By Mary Welch
AviGenics Inc., a small company near Athens, Ga., is trying to become the first company to create and commercialize recombinant biopharmaceuticals using transgenic chickens as bioreactors.
"We are pursuing several approaches to creating transgenic chickens, including a retroviral approach that works," said Carl Marhaver, the company's president and CEO. "Eggs are a sterile environment and we can express proteins in the egg whites that can be used for pharmaceuticals. There are transgenic goats, sheep and cows so why not transgenic chickens?"
Two people asked that very question and, as a result, AviGenics was formed. In 1996, George Murphy, who does new venture development in the life sciences from his offices in Menlo Park, Calif., and Robert Ivarie, a professor of genetics at the University of Georgia in Athens, decided to try their hand at transgenic chickens. Two rounds of private "angel" financings yielded about $1.2 million and in 1998 the company raised $4 million in a private venture round.
The company is currently shaking the bushes trying to raise $10 million.
"The same institutional investors who participated in the first round are willing to reinvest again in this round," Marhaver said. "What we're looking for is a lead investor to set the pace."
Among those who have committed financial resources are Cordova Ventures, of Atlanta; Kitty Hawk Capital, of Charlotte, N.C.; and TJ Javelin Fund, of Birmingham, Ala.
Chickens have several advantages over their transgenic animal comrades, he said. "There are a wide range of therapeutic peptides that can be manufactured through chickens. Eggs from transgenic poultry can yield valuable proteins at relatively low cost. The costs should be lower because chickens have a short time-to-market and are less expensive to raise."
Another benefit is that the chickens' transgenic output is in the sterile confines of an egg rather than milk, which brings about its own suitcase full of potential diseases and germs, Marhaver said.
So far, the company has proved its concept, he said. AviGenics has created three flocks of alpha-interferon birds. It reached its milestones of creating somatic and germline transgenic chickens, constitutive expression and synthesis of a foreign protein in somatic chimeras.
"We have created an animal whose offspring carry the foreign DNA," Marhaver said.
AviGenics has other projects besides transgenic chickens.

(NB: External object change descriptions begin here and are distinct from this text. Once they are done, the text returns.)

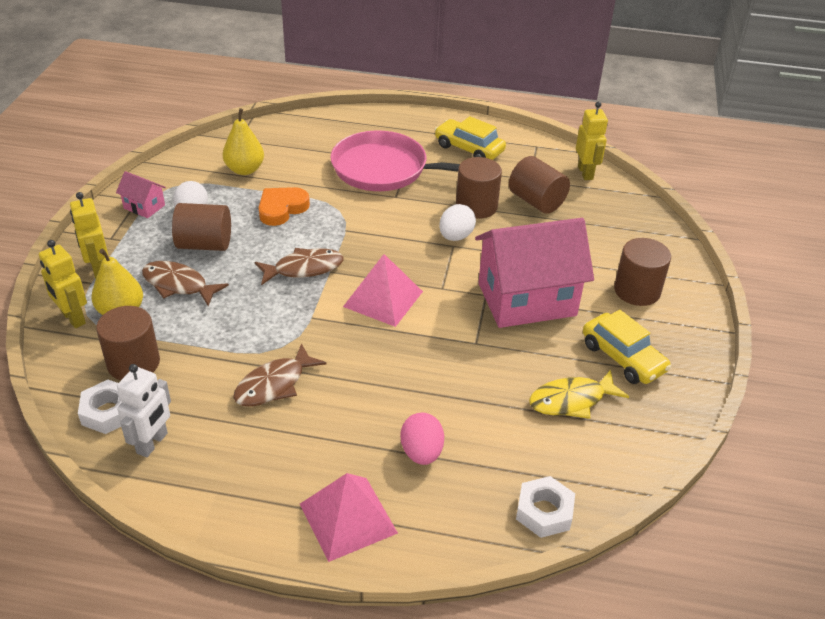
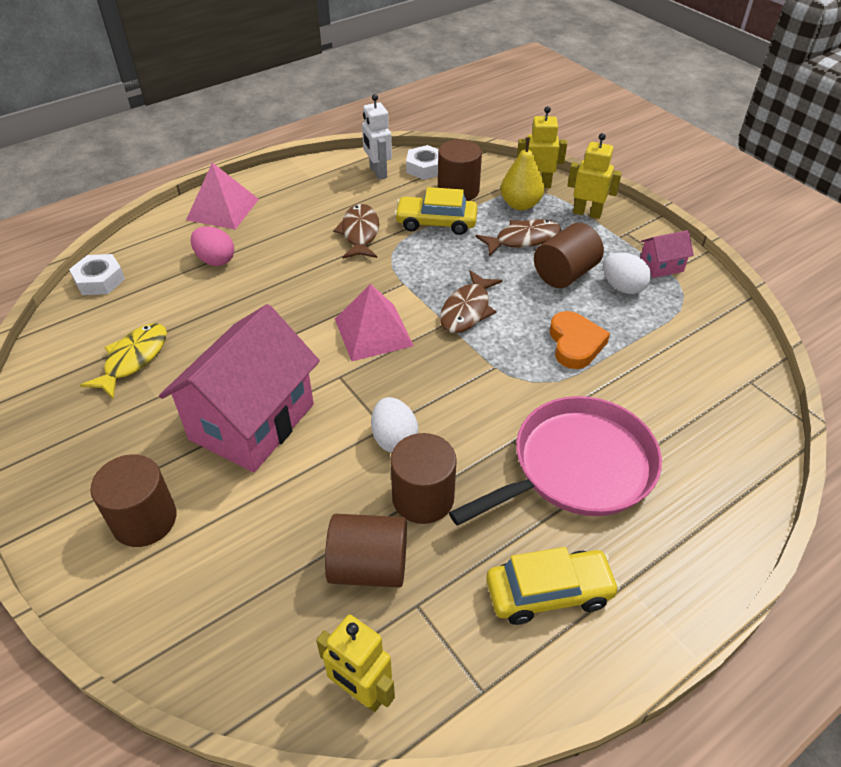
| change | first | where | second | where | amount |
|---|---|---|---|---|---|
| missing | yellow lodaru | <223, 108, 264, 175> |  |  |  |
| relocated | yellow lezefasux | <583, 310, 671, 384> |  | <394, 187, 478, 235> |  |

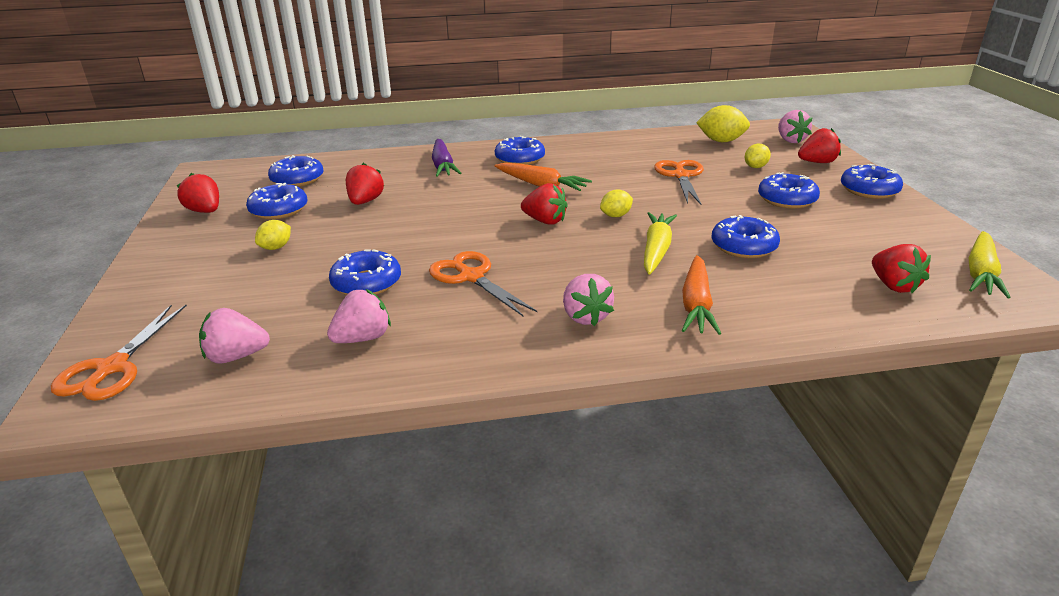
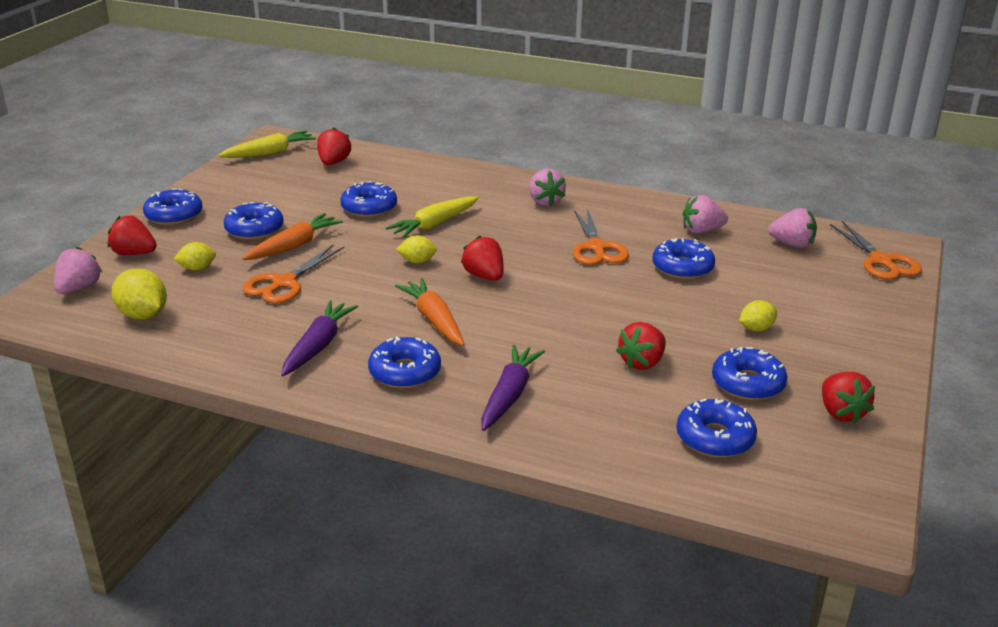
| change | first | where | second | where | amount |
|---|---|---|---|---|---|
| appeared |  |  | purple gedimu | <281, 300, 358, 376> |  |
| relocated | orange gedimu | <682, 255, 721, 335> |  | <242, 213, 343, 260> |  |
| spun | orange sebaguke | <51, 305, 187, 401> |  | <830, 221, 922, 280> | 120 degrees clockwise |
| spun | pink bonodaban | <563, 274, 614, 326> |  | <529, 169, 566, 206> | 150 degrees clockwise |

The company is working on genetically modifying the chicken genome to help reduce the chicken's susceptibility to bacterial diseases, as well as improving the overall quality of life. AviGenics' technology may someday be used to incorporate novel genes for improving feed utilization efficiencies as well as incorporating genes responsible for stress tolerance.
Eventually, AviGenics wants the targeted expression of genes to enhance muscle fiber hyperplasia and hypertrophy, and increase the white and dark meat through gene targeting.
In addition, the company is "aggressively working to clone a bird," Marhaver said. "No one has done that. We think we'll have the first cloned chicken next year."